1920s, Young Crow Girl in Elk Tooth Dress.
The entry from Friday, January 25, 1924, simply reads “Colored pictures all day.” Though color photography was attempted as early as the 1840s, color film would not become widely available and affordable till the 1950s. In the absence of color film, the popularity of color images gave rise to the art of hand-coloring monochrome prints. Jessamine often hand-colored her photos using oil pencils and oil colors. “I had the Sheridan studio color some pictures of the children about four years ago, and I asked them how they did it,” she wrote in a letter from February 1928. “They got me a box of colors, and I started out to color the pictures myself.” Self-taught and fearless in learning new things, she became quite accomplished at it. Eventually, cowboy photographer Charles Belden would hire her to color some of his black-and-white images.

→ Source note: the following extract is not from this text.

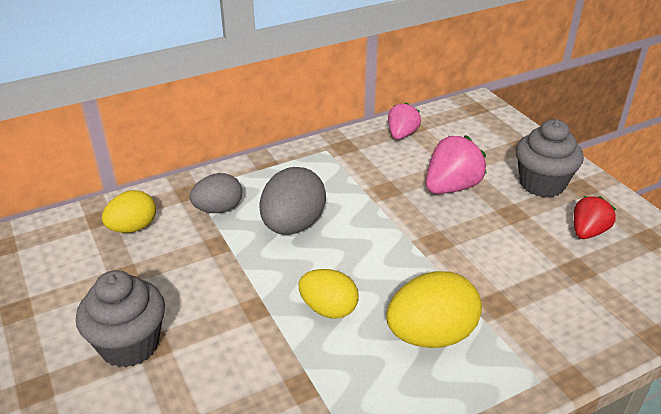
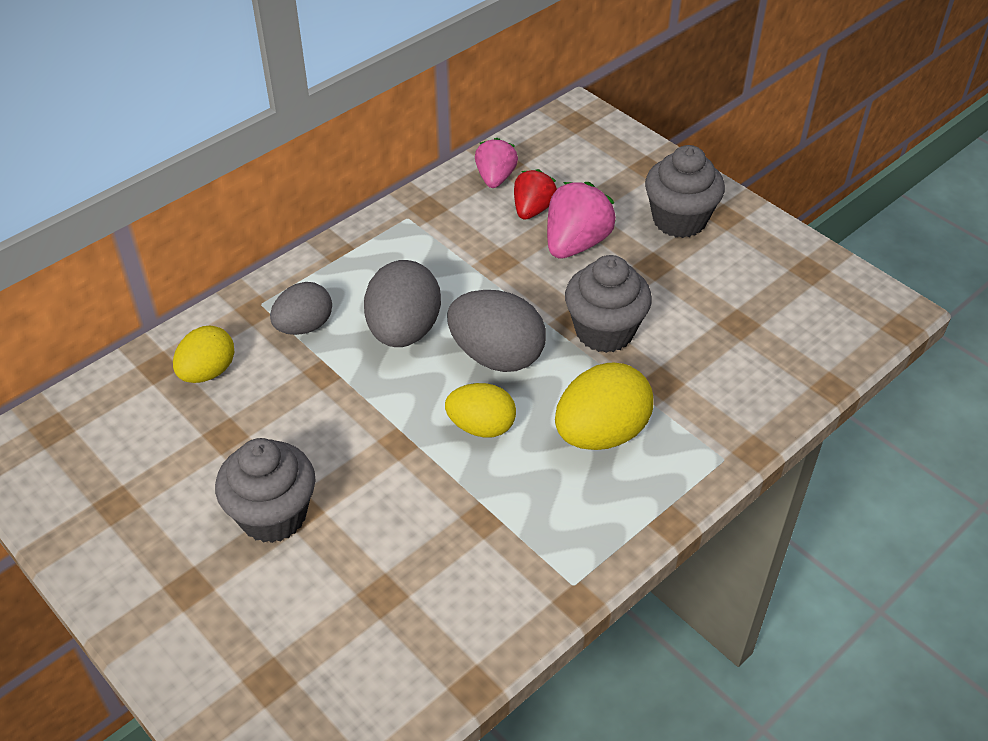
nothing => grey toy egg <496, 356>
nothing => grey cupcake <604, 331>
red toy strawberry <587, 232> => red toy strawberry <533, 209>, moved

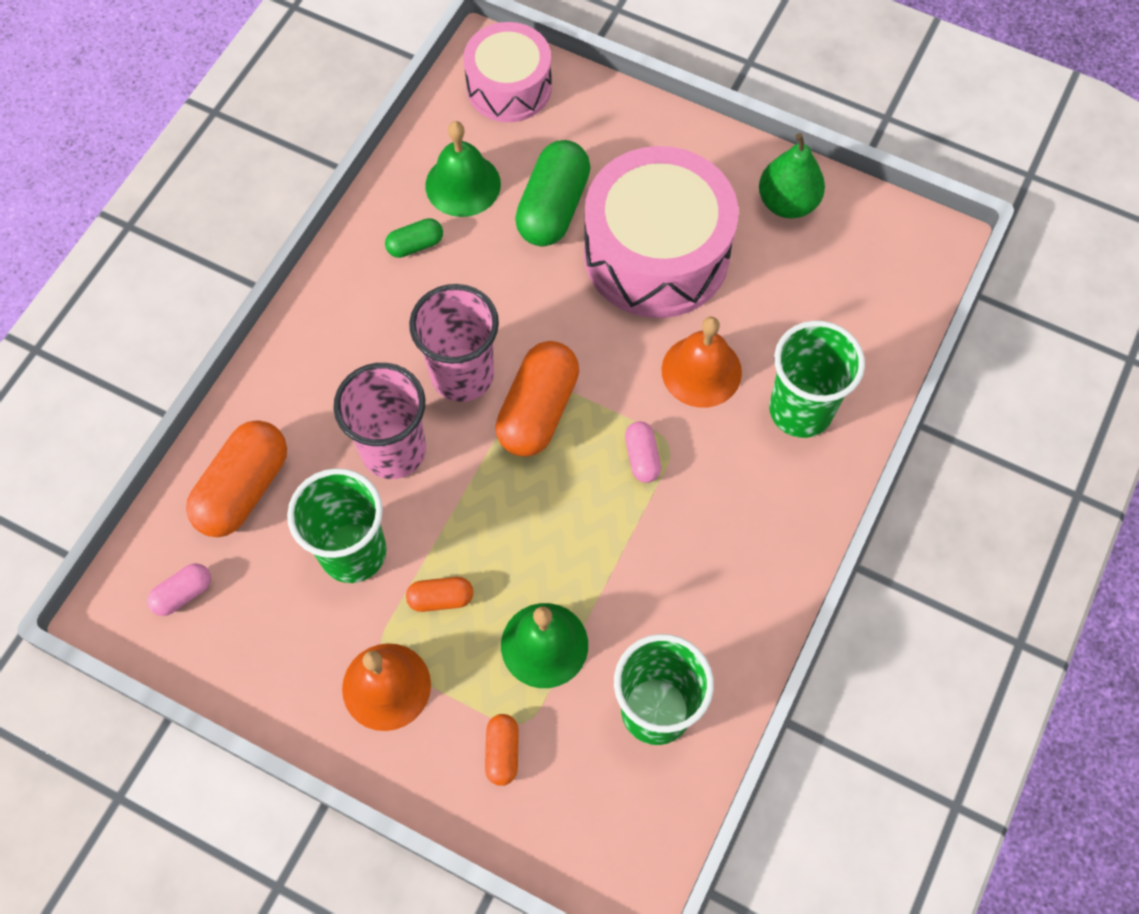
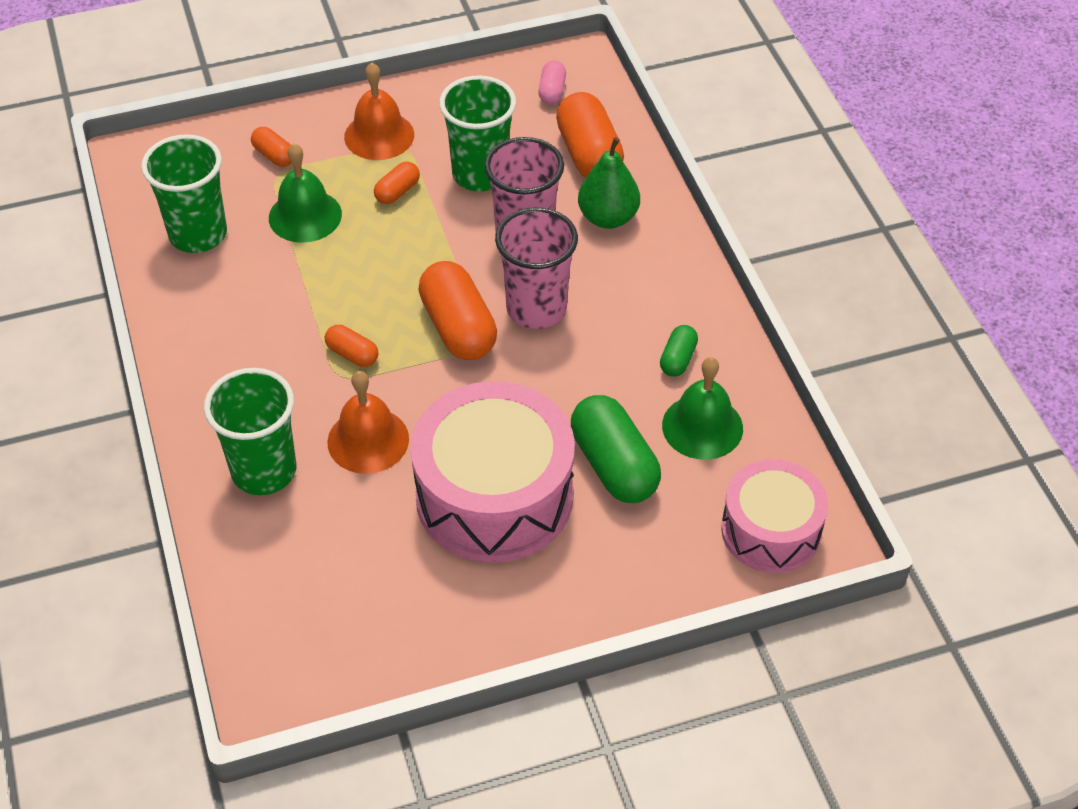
emerald pear fruit <787, 203> => emerald pear fruit <608, 218>, moved
rosy pill <642, 457> => orange-coloured pill <352, 354>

It was more than Jessamine’s well-practiced skills and tomboyish adventurousness that combined to distinguish her photography. She in fact had a “photographer’s eye,” coupled with a special warmth and love for her subject matter. Her photography embraced her love of cattle, sheep, and dude ranching, the local Little Bighorn and Crook battlefields, landscapes and wildlife, her Crow and Northern Cheyenne neighbors, rodeos, and the wonders of the Bighorn Mountains. Jessamine’s ease with the people in her portraits, the emotional depth of her feeling for the land and its history, drew people to her images during her lifetime and continue to do so today.
Eileen Johnson Sargent, Spear O Wigwam Doorway.
Her viewpoint was sensitive, accessible, and feminine. She paid attention and photographed how women were more and more involved on a daily basis in running the local ranches. She also had access to the Crow and Cheyenne women because she knew them and she was a woman. Some of her photos are actually on the woman’s side of the tepee, a rare perspective that indicated access a male photographer would have found near-impossible.
Over time, Jessamine forged her own independent vision and created an individual style that not only reflected her artistic sensibilities but conveyed her personal insight into the advancements and challenges faced by the ranching and reservation communities of southeastern Montana and northeastern Wyoming from the 1910s through the early 1950s. With little formal training and with a critical eye, she produced an unforgettable legacy of 16,000-plus images to delight and inspire future generations of photographers. Jessamine’s photos, letters, and diaries are currently held by her son Torrey’s descendants, who are exploring an appropriate future home for the collection.
Author and historian Tempe Johnson Javitz is the granddaughter of Jessamine Spear Johnson. Her article “Transitions in the Changing West: The Photographic Legacy of Jessamine Spear Johnson,” published in Montana: The Magazine of Western History by the Montana Historical Society, won the 2021 Western Heritage Award. She is at work on a book about Jessamine, due out this year from the South Dakota Historical Society Press.